Namun, dia menilai bahwa dengan UU ITE unu tidak menjawab masalah bagaimana menjaga data pribadi ini. Untuk itu, dalam Rancangan Undang-Undang tentang Perlindungan Data Pribadi (RUU PDP) ini, ingin melahirkan sebuah profesi baru yaitu data protection officer, yang akan membantu para penguasa data untuk mengelola penyimpanan, penguasaan dan pengolahan data pribadi itu sesuai dengan UU.
“Bisa juga lembaga atau protection officer ini juga dalam posisi di level sebuah perusahaan atau lembaga seperti, kalau di perbankan bisa kita samakan dengan direktur compliance dan mitigasi risiko, itu sama tuh posisinya,Jadi ini posisi yang sangat tinggi, karena kalau sampai salah, dalam penguasaan dan pengelolaan data pribadi, maka ada sanksi yang menarik di RUU PDP tidak ada kriminalisasi, di RUU PDP ini akan ada denda yang sangat besar,” papar legislator Dapil Jawa Barat ini.
Menurut Farhan, otoritas perlindungan data ini tentu harus ada induknya, yakni sebuah lembaga yang punya otoritas yang kuat. Mimpinya bisa seperti Otoritas Jasa Keuangan (OJK), karena data ini sekarang lebih mahal daripada minyak atau barang tambang. Bahkan, kalau minyak dan tambang bisa habis, tapi data ini tak terbatas. “Jadi kalau kita punya perlindungan data sekuat OJK, segitu dahsyatnya itu ideal sekali,” ungkap Farhan.

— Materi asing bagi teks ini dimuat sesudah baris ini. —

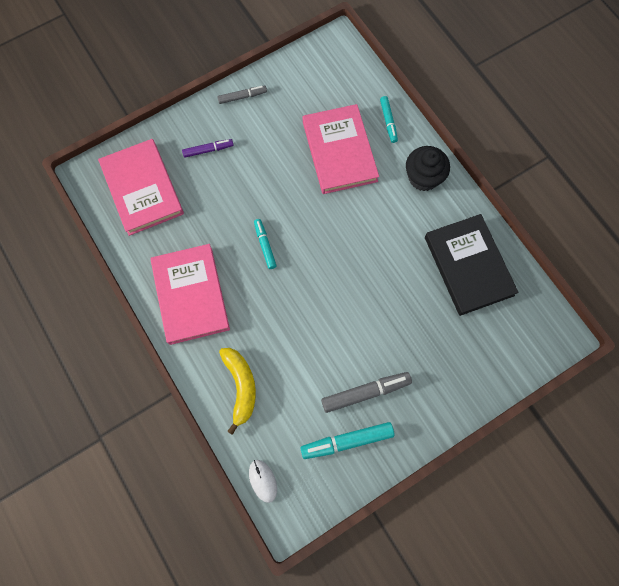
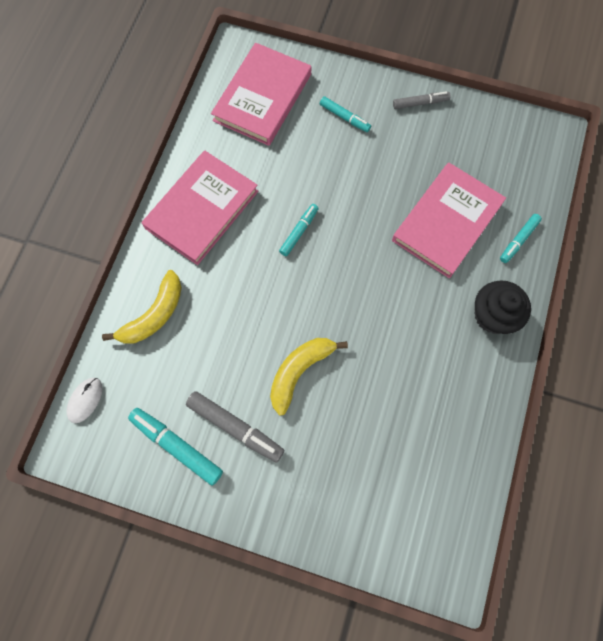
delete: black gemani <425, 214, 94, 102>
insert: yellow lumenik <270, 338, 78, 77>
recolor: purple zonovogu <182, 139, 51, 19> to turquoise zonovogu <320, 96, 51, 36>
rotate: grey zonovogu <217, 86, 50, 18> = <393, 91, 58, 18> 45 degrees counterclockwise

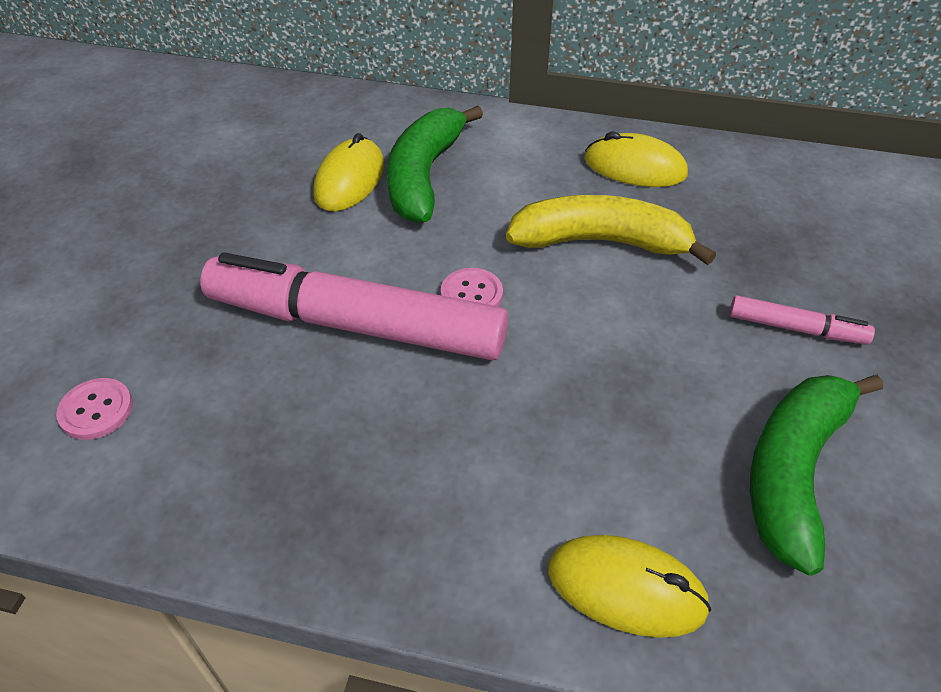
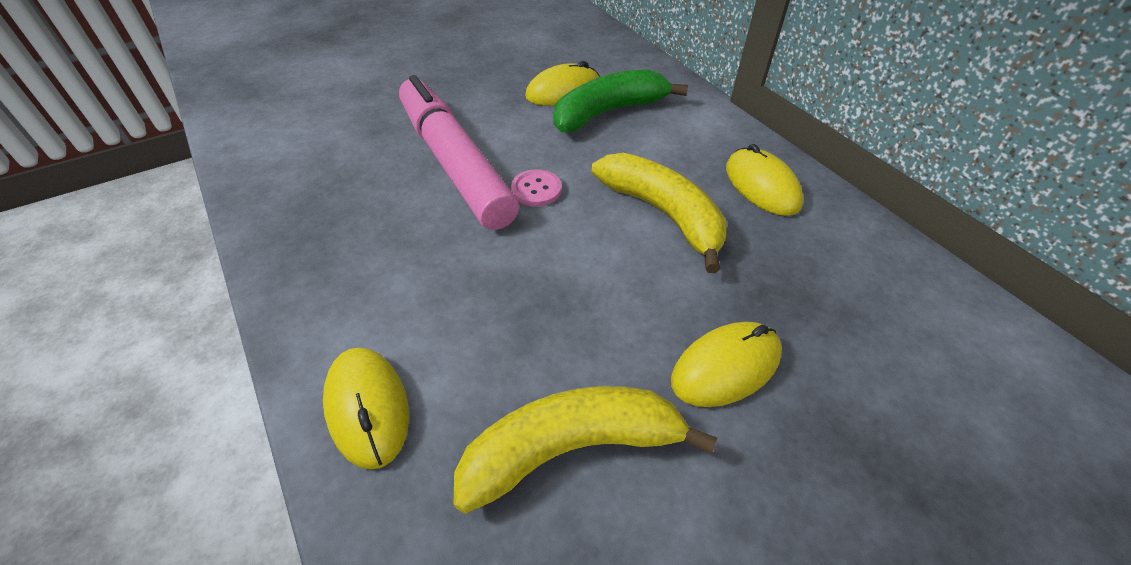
delete: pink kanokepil <56, 378, 77, 62>
replace: pink zonovogu <730, 295, 145, 50> to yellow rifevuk <671, 322, 111, 85>
recolor: green lumenik <750, 375, 133, 201> to yellow lumenik <454, 386, 263, 128>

Mantan pembawa acara kondang ini menambahkan, lembaga ini akan bertanggung jawab langsung di bawah presiden, dan ini sesuai dengan hasil kajian dan juga GDPR (general data protection regulation) yang ada di Eropa. Sayangnya, ada pragmatisme dan skeptisisme bahwa jika ingin membuat lembaga perlindungan data seperti OJK akan memakan waktu berapa lama, dan seberapa besar dukungan anggarannya.
Karena, politikus Partai Nasdem ini menjelaskan, Badan Siber dan Sandi Negara (BSSN) sebagai lembaga pertahanan siber nasional membutuhkan anggaran Rp 4 triliun per tahun, namun realsiasinya hanya Rp 400 miliar, turun 50% karena refocusing untuk penanganan pandemi Covid-19. Sehingga, menurutnya, yang paling realistis adalah lembaga ini dibentuk di bawah Kominfo untuk sementara waktu.
“Bahwa nanti dalam perkembangan berikutnya kita lakukan evaluasi lembaga ini makin lama makin besar, sehingga nanti bisa menjadi keberadaan Kominfo, ya boleh dipecah, persis seperti BI (Bank Indonesia) dan OJK. Kalau langsung dibikin sekarang efektifnya bisa 3 sampai 5 tahun bos, selama lembaga itu nggak efektif maka percuma juga kita sekarang ribut-ribut punya undang-undang dan bicara soal pencegahan kebocoran data serta perlindungan data pribadi. Jadi yang saya tawarkan disini adalah sebuah narasi tentang pragmatisme dan idealisme, dua-duanya bagus bagus, hati kita harus memilih dengan konsekuensinya masing-masing terima kasih,” tandas Farhan.